Republicans Still Hate Mitt

Many Republicans still hate Mitt Romney, even if his (eight-vote-margin) Iowa win gives him a boost as he travels to friendlier territory in New Hampshire next week. And the conservative movement seems determined not to allow itself to be fractured and defeated as it was in 2008 when John McCain captured his party’s presidential nomination.

Despite campaigning for president since 2007, Romney only captured a quarter of the vote on Tuesday, almost exactly the same amount of support he got in 2008. Republicans aren’t having it. But is the answer really the surging Rick Santorum? Certainly, his last-minute Iowa triumph will impress many Republican activists, who are voicing a growing sentiment that they need to coalesce around an alternative to Romney.

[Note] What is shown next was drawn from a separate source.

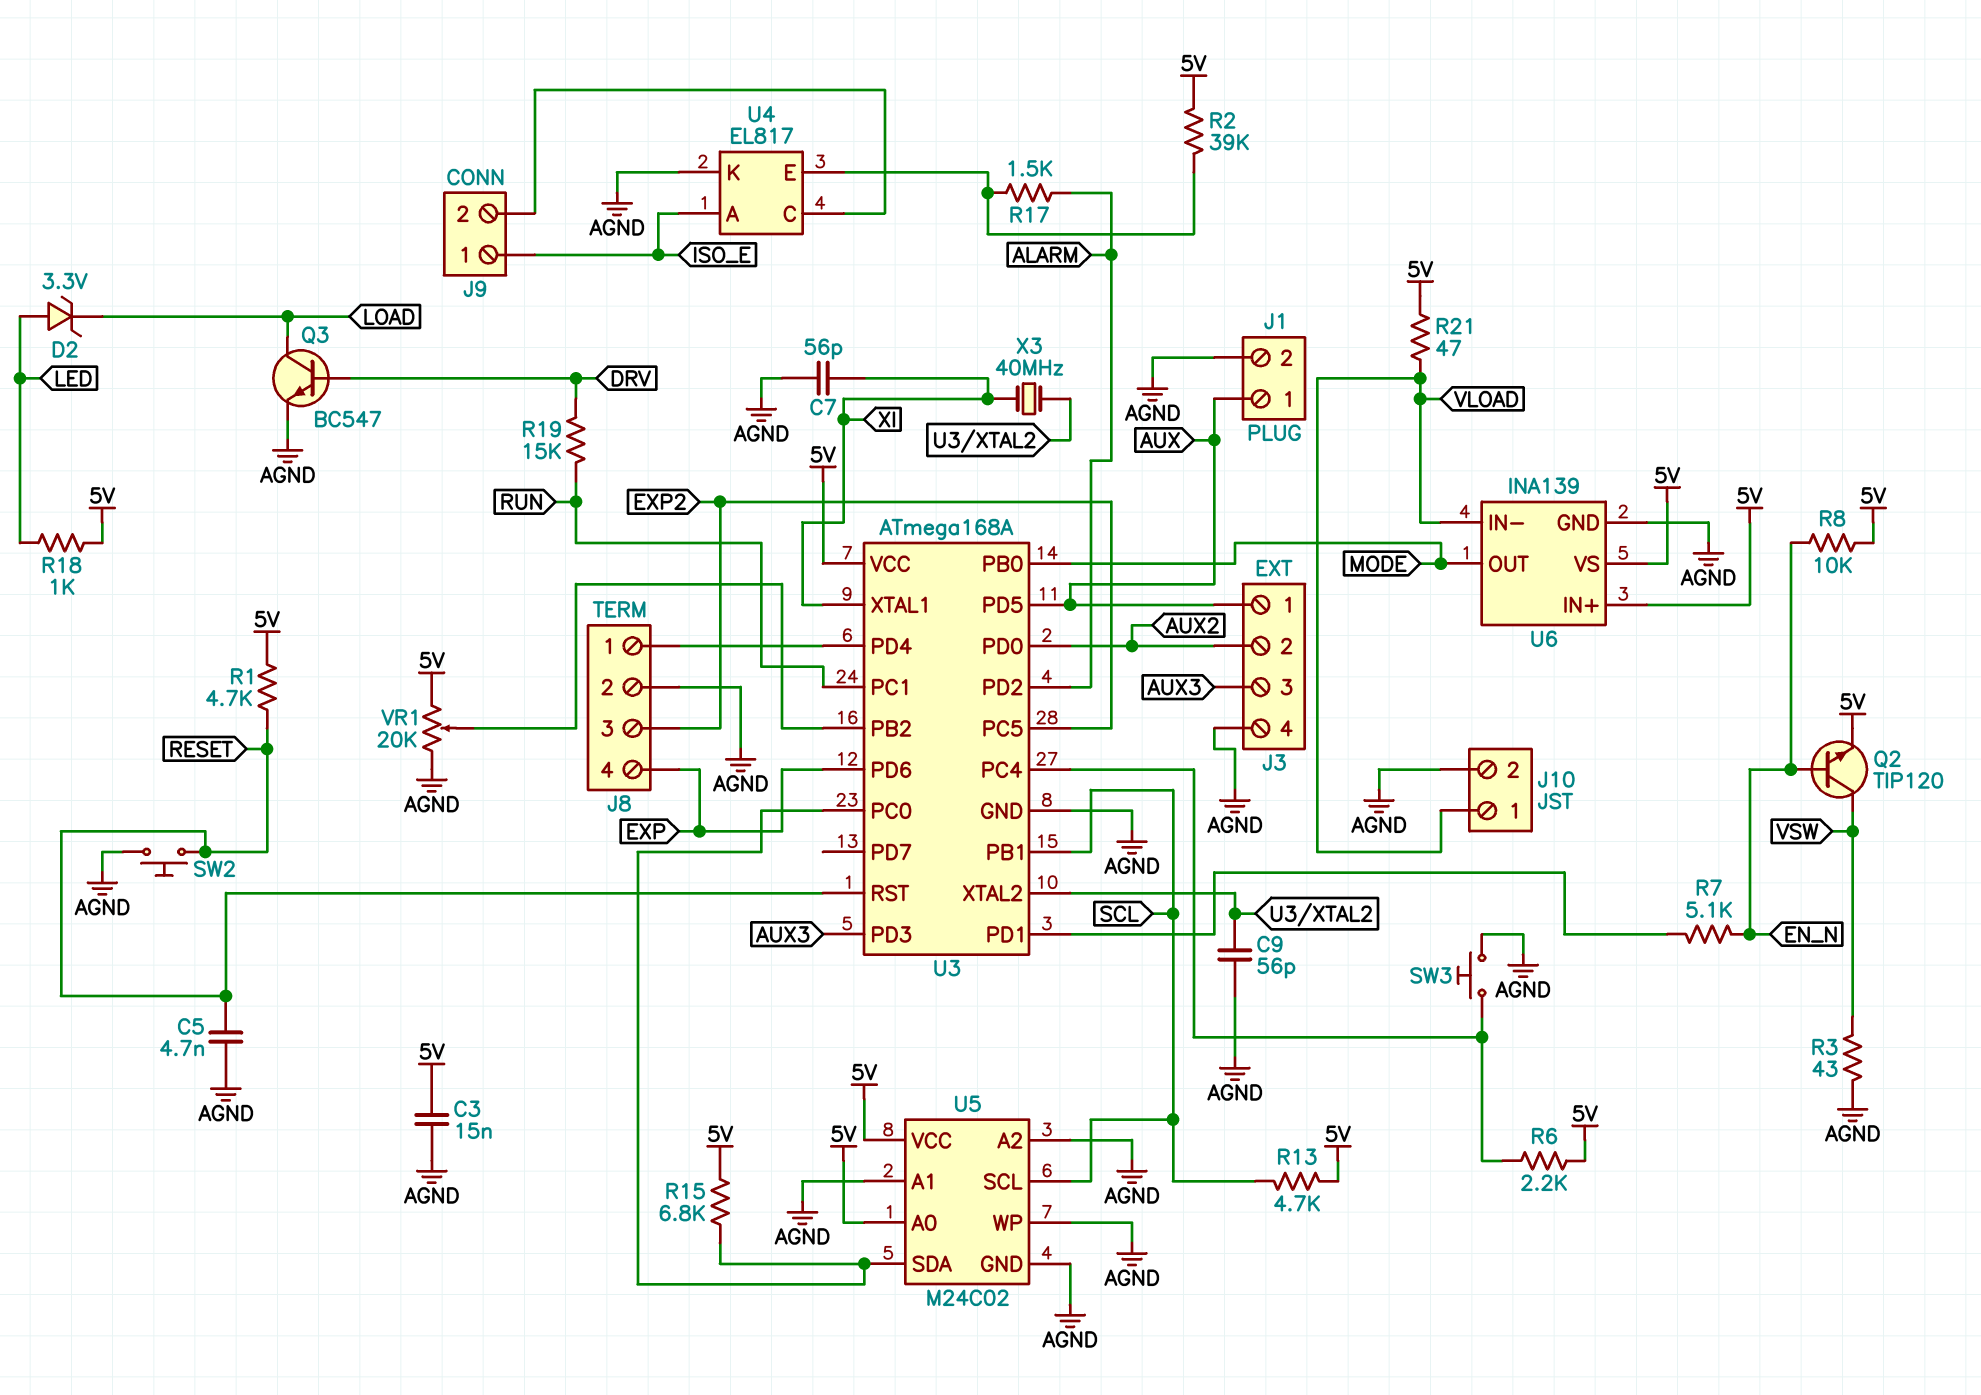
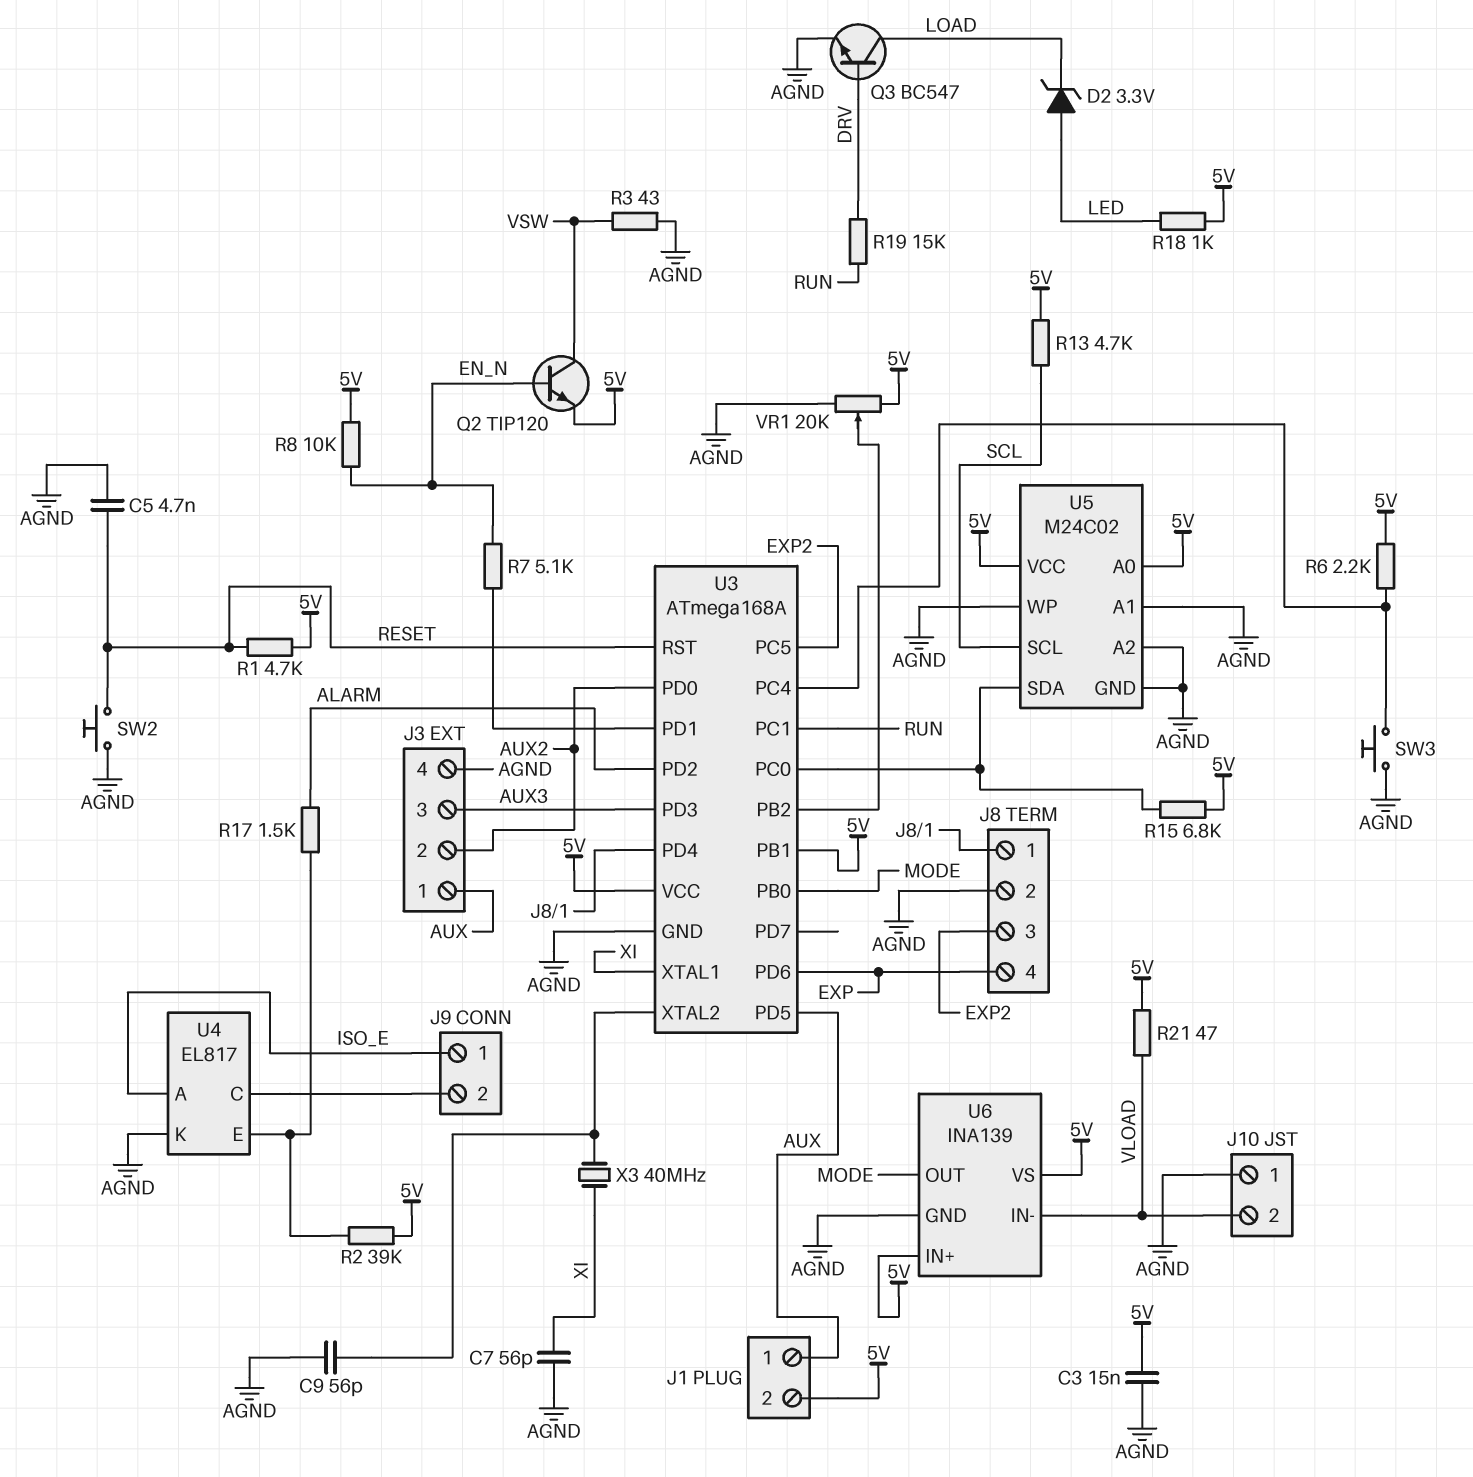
J1 pin 2: AGND -> 5V
J10 pin 1: VLOAD -> AGND
J10 pin 2: AGND -> VLOAD
U3 pin PB1: SCL -> 5V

Fast:

A group of movement conservatives has called an emergency meeting in Texas next weekend to find a “consensus” Republican presidential hopeful, POLITICO has learned.

(snip)

The meeting is being hosted by such prominent conservative figures as James Dobson, founder of Focus on the Family; Don Wildmon, onetime chairman of the American Family Association; and Gary Bauer, himself a former presidential candidate.

Many of the individuals on the host list attended a previous closed-door session with Rick Perry this summer, but Perry’s candidacy stalled out, and he returned to Texas after a disappointing fifth-place finish in Iowa.

Movement conservatives are concerned that a vote split between Newt Gingrich and Rick Santorum among base voters could enable Mitt Romney to grab the GOP nomination. A source who shared the invitation said the meeting was about how to avoid such a possibility.

We should expect that if conservatives make a decision, some big-dollar Republican donors will pitch in a few hundred thousand — or a few million — dollars to bankroll a Super PAC that tears down the man Newt Gignrich called a “Massachusetts Moderate” (Romney) the way he did Gingrich in Iowa.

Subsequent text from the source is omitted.